Summary of reported cases of BM in PC
In general, the treatment strategy tends to be palliative for brain metastases from PC, because of the extremely poor prognosis. Treatments of metastatic brain tumor from PC have included surgical resection, whole-brain radiotherapy, stereotactic radiosurgery and placement of an ommaya reservoir for cystic tumor.[9,10,11,17,18,19,21] Given the radioresistant nature of most PCs, radiotherapy appears to offer little benefit.[6,12] On the other hand, aggressive surgical resection may prove effective. Nine reports have described surgical resection for metastatic brain tumor from PC, including our case [Table 1]. Survival periods appear significantly longer in cases with surgical resection (mean, 883.7 days) than in cases without (mean, 75 days; P = 0.03, Student's t-test). Moreover, the 5-year survival rate after surgical resection for brain metastasis (22%) was better than that of general advanced PC (<5%). In our case, the patient died 3 months postoperatively due to due to worsening of the primary lesion. The prognosis was the same as for cases without surgical resection. However, the patient showed improved neurological symptoms and was able to spend the remainder of his life meaningfully and without neurological deficits. In this regard, surgical resection might be of benefit to some patients.
Contrasting with our case, Lemke et al.[7,9] reported two cases with long-term survival of >5-year after surgical resection. To identify factors contributing to the prognosis, we analyzed the cases of 9 patients who underwent surgical resection, and divided patients into groups according to whether they lived >8 months, as the median survival time for resected PC patients. The most significant factor was whether curative therapy for PC was performed (P = 0.02, Chi-square test). The presence of other remote metastases was not significant (P = 0.1, Chi-square test). Park et al.[12] reported that cause of death was not usually related to nervous system metastasis. Hence, in patients for whom the primary tumor is uncontrolled, surgery for brain metastasis may not improve the prognosis. In our case, the patient had untreated PC with para-aortic lymph node metastases. Para-aortic lymph node metastasis is another factor associated with poor prognosis.[3,25,26] This patient thus had very poor prognosis despite gross total resection of a brain metastasis.

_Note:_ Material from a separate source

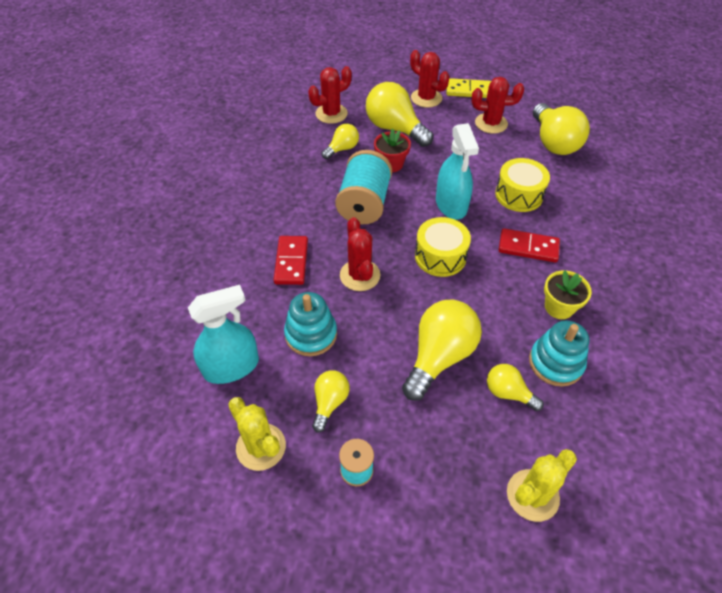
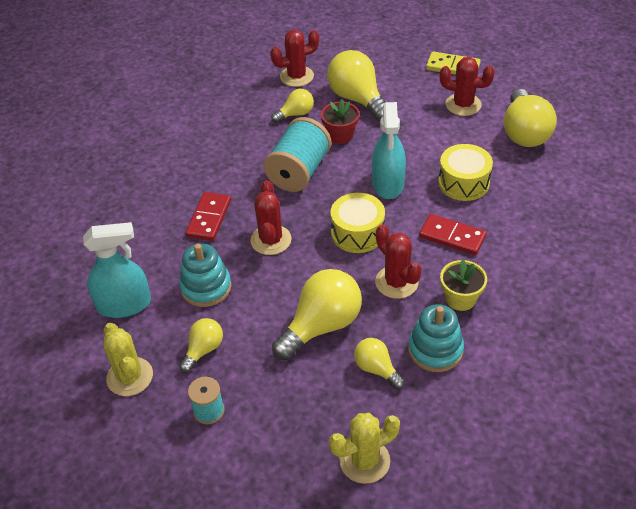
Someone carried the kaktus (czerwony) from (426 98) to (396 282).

On the other hand, oncocytic-type intraductal papillary mucinous neoplasm of the pancreas (IPMN)-derived PC may be a factor associated with good prognosis. IPMN has been deemed a precursor of PC with a very slow rate of progression.[10] Chiang et al.[10] reported a case of IPMN-derived PC with brain metastasis, in which brain metastasis represented the first manifestation and aggressive treatments, including surgical resection of the brain metastasis, radiation, and chemotherapy for PC, achieved long-term survival. They therefore recommended an aggressive therapeutic strategy for IPMN-derived PC.
Conclusion
In general, the prognosis for PC patients with brain metastasis is very poor. Surgical resection of brain metastasis may play a very limited role and may allow long-term survival in patients for whom the primary PC is controlled or with particular oncocytic-type tumors such as IPMN-derived PC.
Footnotes
Source of Support: Nil
Conflict of Interest: None declared.